This is a quantitative analysis of your content, looking for volume discrepancies based on the number of pages you have, the number of pages you are linking to, and the number of pages Google is indexing. Any disparity between these numbers means there’s room for technical optimization, which often results in an increase in organic rankings once solved. You want to make these sets of numbers as similar as possible.

As you go through the various methods to diagnose index bloat below, look out for patterns in URLs by reviewing the following:

URLs that have /dev/
URLs that have “test”
Subdomains that should not be indexed
Subdirectories that should not be indexed
A large number of PDF files that should not be indexed

Next, I will walk you through a few simple steps you can take on your own using some of the most basic tools available for SEO. Here are the tools you will need:

Paid Screaming Frog
Verified Google Search Console
Your website’s XML sitemap
Editor access to your Content Management System (CMS)
Google.com

As you start finding anomalies, start adding them to a spreadsheet so they can be manually reviewed for quality.

1. Screaming Frog Crawl

Under Configuration > Spider > Basics, configure Screaming Frog to crawl (check “crawl all subdomains”, and “crawl outside of start folder”, manually add your XML sitemap(s) if you have them) for your site in order to run a thorough scan of your site pages. Once the crawl has been completed, take note of all the indexable pages it has listed. You can find this in the “Self-Referencing” report under the Canonicals tab.
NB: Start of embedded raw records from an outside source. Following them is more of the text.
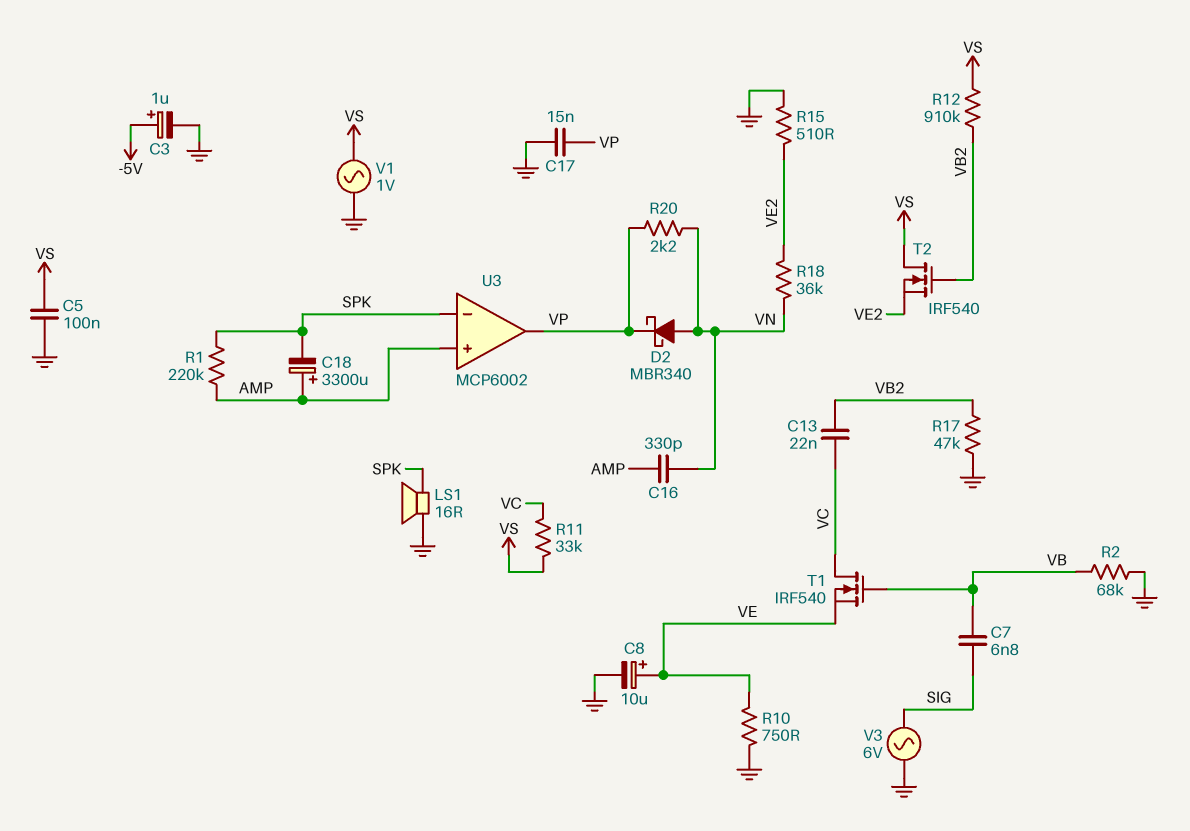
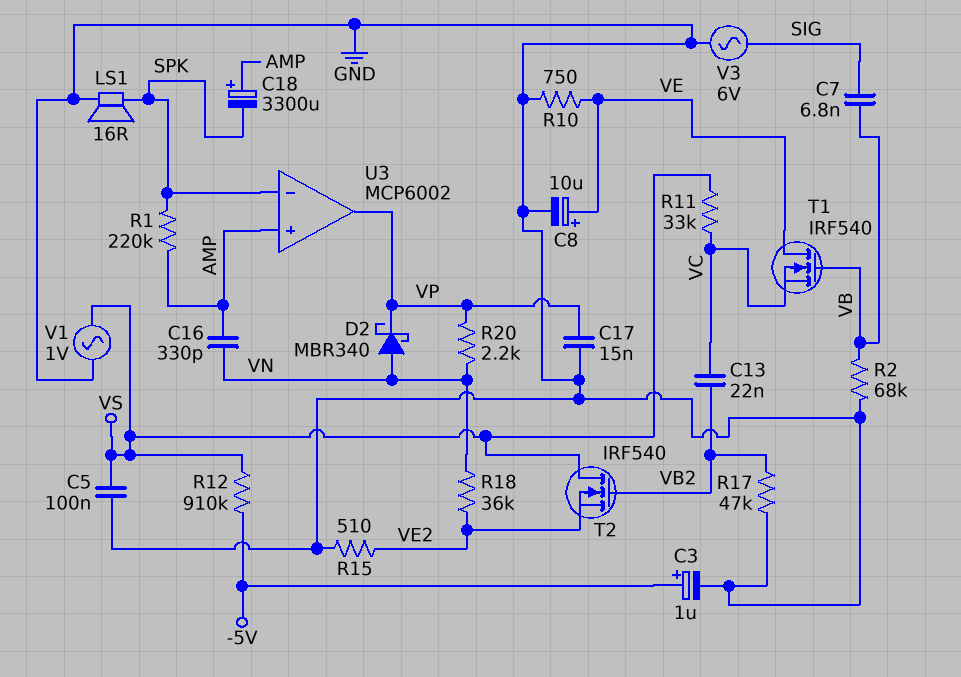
R12: 910k (VB2, VS) -> 910k (-5V, VS)
T1: NMOS IRF540 (G VB, D VC, S VE) -> NMOS IRF540 (G VB, D VE, S VC)

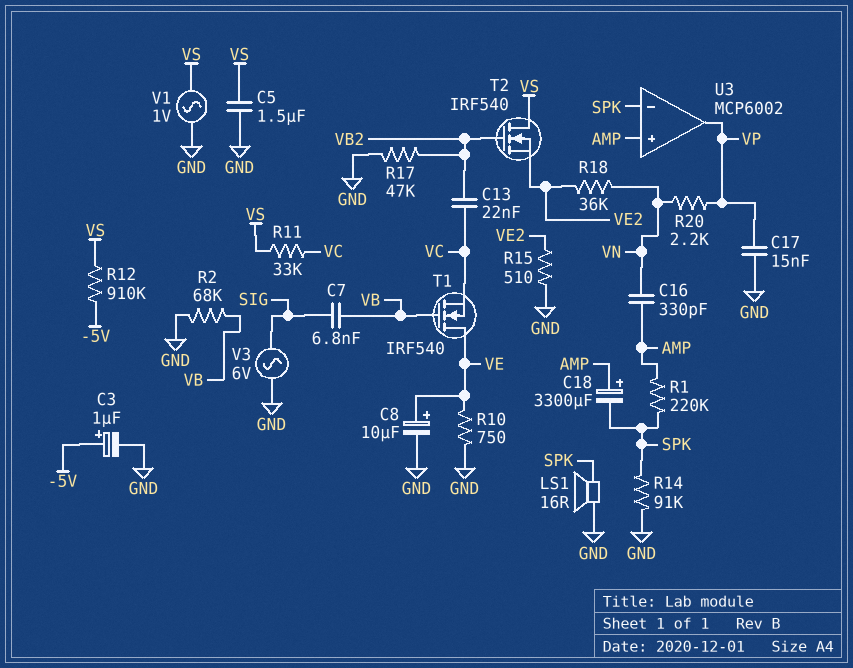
C5: 100nF (GND, VS) -> 1.5uF (GND, VS)
D2: schottky MBR340 (A VN, K VP) -> none
R14: none -> 91k (GND, SPK)

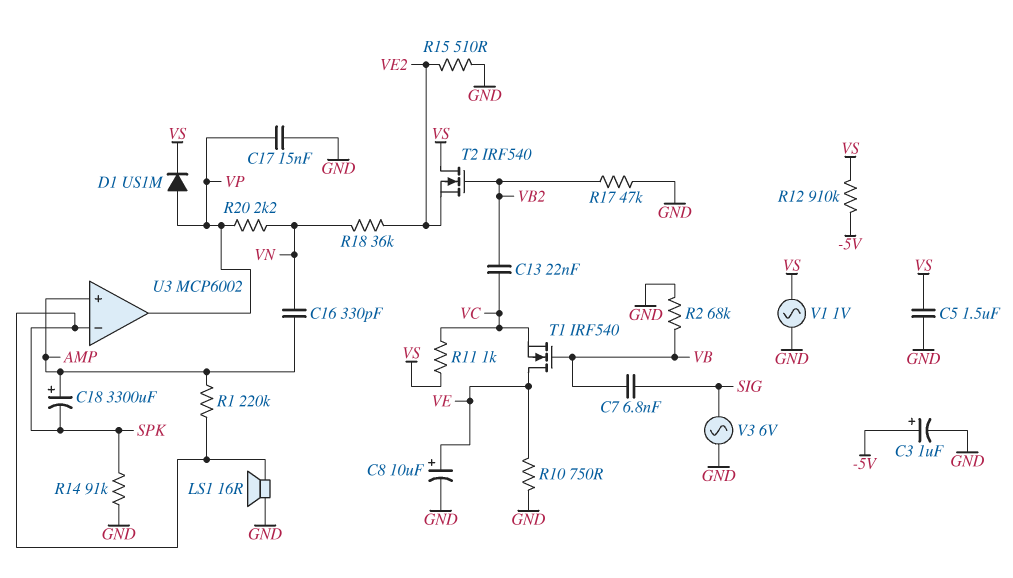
D1: none -> diode US1M (A VP, K VS)
R11: 33k (VC, VS) -> 1k (VC, VS)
Take a look at the number you see. Are you surprised? Do you have more or fewer pages than you thought? Make a note of the number. We’ll come back to this.

2. Google’s Search Console

Open up your Google Search Console (GSC) property and go to the Index > Coverage report. Take a look at the valid pages. On this report, Google is telling you how many total URLs they have found on your site. Review the other reports as well, GSC can be a great tool to evaluate what the Googlebot is finding when it visits your site.
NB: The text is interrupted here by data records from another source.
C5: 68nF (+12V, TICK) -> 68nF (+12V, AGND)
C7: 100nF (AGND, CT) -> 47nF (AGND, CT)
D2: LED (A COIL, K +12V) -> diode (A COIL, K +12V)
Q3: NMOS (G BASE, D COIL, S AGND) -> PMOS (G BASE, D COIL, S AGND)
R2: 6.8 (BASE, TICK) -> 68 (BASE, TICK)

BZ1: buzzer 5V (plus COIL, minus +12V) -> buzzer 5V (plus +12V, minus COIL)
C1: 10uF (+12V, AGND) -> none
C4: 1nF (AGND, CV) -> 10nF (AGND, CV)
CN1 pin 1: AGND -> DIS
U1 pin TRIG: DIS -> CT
How many pages does Google say it’s indexing? Make a note of the number.

3. Your XML Sitemaps

This one is a simple check. Visit your XML sitemap and count the number of URLs included. Is the number off? Are there unnecessary pages? Are there not enough pages?

Conduct a crawl with Screaming Frog, add your XML sitemap to the configuration and run a crawl analysis. Once it’s done, you can visit the Sitemaps tab to see which specific pages are included in your XML sitemap and which ones aren’t.

Make a note of the number of indexable pages.

4. Your Own Content Management System (CMS)

This one is a simple check too, don’t overthink it. How many pages on your site do you have? How many blog posts do you have? Add them up. We’re looking for quality content that provides value, but more so in a quantitative fashion. It doesn’t have to be exact as the actual quality a piece of content has can be measured via a content audit.

Make a note of the number you see.

5. Google

At last, we come to the final check of our series. Sometimes Google throws a number at you and you have no idea where it comes from, but try to be as objective as possible. Do a “site:domain.com” search on Google and check how many results Google serves you from its index. Remember, this is purely a numeric value and does not truly determine the quality of your pages.

Make a note of the number you see and compare it to the other numbers you found. Any discrepancies you find indicates symptoms of an inefficient indexation. Completing a simple quantitative analysis will help direct you to areas that may not meet minimum qualitative criteria. In other words, comparing numeric values from multiple sources will help you find pages on your site that contain a low value.

The quality criteria we evaluate against can be found in Google’s Webmaster guidelines.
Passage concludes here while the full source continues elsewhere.